はじめに
こんにちは、皆さん。今日は、誰もが気になる健康の課題である喉頭がん(こうとうがん)についてお話しします。喉頭がんは、のど(声帯やその周辺組織)に発生するがんの一種です。近年では、その発症率が以前よりも増加してきており、早期発見がとても大切だとされています。とはいえ、日常生活の中で喉頭がんの兆候をいち早く見分けるにはどうすればいいのでしょうか。本記事では、自己検査方法を中心に、健康を守るためにできることを詳しく解説していきます。
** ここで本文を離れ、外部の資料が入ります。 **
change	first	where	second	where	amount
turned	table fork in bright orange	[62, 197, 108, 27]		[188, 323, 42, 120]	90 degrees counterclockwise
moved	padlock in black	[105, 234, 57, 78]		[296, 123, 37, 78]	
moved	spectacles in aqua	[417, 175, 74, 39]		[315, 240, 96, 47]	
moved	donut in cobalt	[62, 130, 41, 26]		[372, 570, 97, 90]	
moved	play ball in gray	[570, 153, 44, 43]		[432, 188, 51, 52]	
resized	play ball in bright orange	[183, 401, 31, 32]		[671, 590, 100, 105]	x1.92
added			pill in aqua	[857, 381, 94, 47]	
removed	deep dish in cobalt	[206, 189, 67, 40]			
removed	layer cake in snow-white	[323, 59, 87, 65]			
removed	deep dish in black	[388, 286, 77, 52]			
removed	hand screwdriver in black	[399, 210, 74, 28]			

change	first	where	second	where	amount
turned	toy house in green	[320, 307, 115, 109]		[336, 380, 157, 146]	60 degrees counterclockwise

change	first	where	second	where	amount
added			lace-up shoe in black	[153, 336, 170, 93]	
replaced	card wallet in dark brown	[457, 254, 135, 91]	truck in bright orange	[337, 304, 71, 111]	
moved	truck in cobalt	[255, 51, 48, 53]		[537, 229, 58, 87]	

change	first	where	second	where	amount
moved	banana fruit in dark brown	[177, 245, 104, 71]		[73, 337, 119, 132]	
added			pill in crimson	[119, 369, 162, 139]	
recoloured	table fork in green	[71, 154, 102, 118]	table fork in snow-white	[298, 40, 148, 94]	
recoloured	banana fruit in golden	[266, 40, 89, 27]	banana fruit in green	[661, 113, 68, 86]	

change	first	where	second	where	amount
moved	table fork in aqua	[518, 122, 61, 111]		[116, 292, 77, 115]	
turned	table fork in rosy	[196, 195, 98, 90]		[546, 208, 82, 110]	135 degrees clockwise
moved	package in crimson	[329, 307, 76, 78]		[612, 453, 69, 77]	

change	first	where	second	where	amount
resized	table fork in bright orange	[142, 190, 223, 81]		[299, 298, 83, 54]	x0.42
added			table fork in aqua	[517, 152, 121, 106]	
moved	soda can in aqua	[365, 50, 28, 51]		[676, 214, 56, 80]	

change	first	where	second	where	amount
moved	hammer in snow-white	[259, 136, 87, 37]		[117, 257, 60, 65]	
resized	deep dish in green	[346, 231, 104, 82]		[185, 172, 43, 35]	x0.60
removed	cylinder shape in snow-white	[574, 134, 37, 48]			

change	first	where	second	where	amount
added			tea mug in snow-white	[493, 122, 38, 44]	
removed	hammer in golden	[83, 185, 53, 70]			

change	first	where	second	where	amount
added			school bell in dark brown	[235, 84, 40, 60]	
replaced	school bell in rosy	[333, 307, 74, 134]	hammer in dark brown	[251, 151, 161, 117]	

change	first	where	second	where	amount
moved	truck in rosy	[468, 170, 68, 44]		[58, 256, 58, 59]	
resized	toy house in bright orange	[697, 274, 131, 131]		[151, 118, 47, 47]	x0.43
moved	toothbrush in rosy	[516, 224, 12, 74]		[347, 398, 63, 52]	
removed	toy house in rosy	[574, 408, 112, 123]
ぜひ最後までご覧いただき、ご自身や大切な方の健康管理に役立ててください。
免責事項
当サイトの情報は、Hello Bacsi ベトナム版を基に編集されたものであり、一般的な情報提供を目的としています。本情報は医療専門家のアドバイスに代わるものではなく、参考としてご利用ください。詳しい内容や個別の症状については、必ず医師にご相談ください。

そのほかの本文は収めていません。